Anderson v. Wal-Mart Stores East, LP
Filing
14
ORDER: "Plaintiff's Motion for Leave to Amend Complaint by Substitution of Parties and Motion for Remand with Incorporated Memorandum of Law" (Doc. 9) is denied. The Clerk is directed to strike "John Doe, as store manager" as a fictitious defendant in this action. See Order for details. Signed by Judge Thomas P. Barber on 3/11/2025. (ANL)
UNITED STATES DISTRICT COURT
MIDDLE DISTRICT OF FLORIDA
TAMPA DIVISION
TISHA ANDERSON,
Plaintiff,
v.
Case No.: 8:25-cv-192-TPB-LSG
WAL-MART STORES EAST, LP.,
and JOHN DOE, as store manager.
Defendants.
______________________________________/
ORDER DENYING “PLAINTIFF’S MOTION FOR LEAVE TO AMEND
COMPLAINT BY SUBSTITUTION OF PARTIES AND MOTION FOR
REMAND WITH INCORPORATED MEMORANDUM OF LAW”
This matter is before the Court on “Plaintiff’s Motion for Leave to Amend
Complaint by Substitution of Parties and Motion for Remand with Incorporated
Memorandum of Law,” filed on February 24, 2025. (Doc. 9). On March 10, 2025,
Defendant Wal-Mart Stores East, LP., filed a response in opposition. (Doc. 13).
Upon review of the motion, response, court file, and record, the Court finds as
follows:
Background
This case arises from a routine “slip-and-fall” incident at a Walmart in
Pinellas Park, Florida. On October 12, 2023, Plaintiff Tisha Anderson alleges she
was shopping at Walmart when she slipped and fell on a white liquid substance on
the floor, sustaining serious personal injuries.
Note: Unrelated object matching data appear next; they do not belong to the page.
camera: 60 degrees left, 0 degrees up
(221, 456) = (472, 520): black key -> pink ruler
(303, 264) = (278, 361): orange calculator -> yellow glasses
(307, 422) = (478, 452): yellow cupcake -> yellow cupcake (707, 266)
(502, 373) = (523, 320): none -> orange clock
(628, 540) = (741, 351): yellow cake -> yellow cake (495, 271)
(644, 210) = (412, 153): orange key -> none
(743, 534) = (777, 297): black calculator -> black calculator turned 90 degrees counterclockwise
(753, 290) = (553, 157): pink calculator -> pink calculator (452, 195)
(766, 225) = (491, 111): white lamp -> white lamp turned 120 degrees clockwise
On September 23, 2024, Plaintiff filed her initial complaint against
Defendants Walmart Inc., and an unknown store manager in the Circuit Court for
the Sixth Judicial Circuit in Pinellas County, Florida. Plaintiff originally sued an
incorrect corporate defendant – Wal-Mart Stores East, LP., the proper Walmart
defendant, was later substituted into the state court case.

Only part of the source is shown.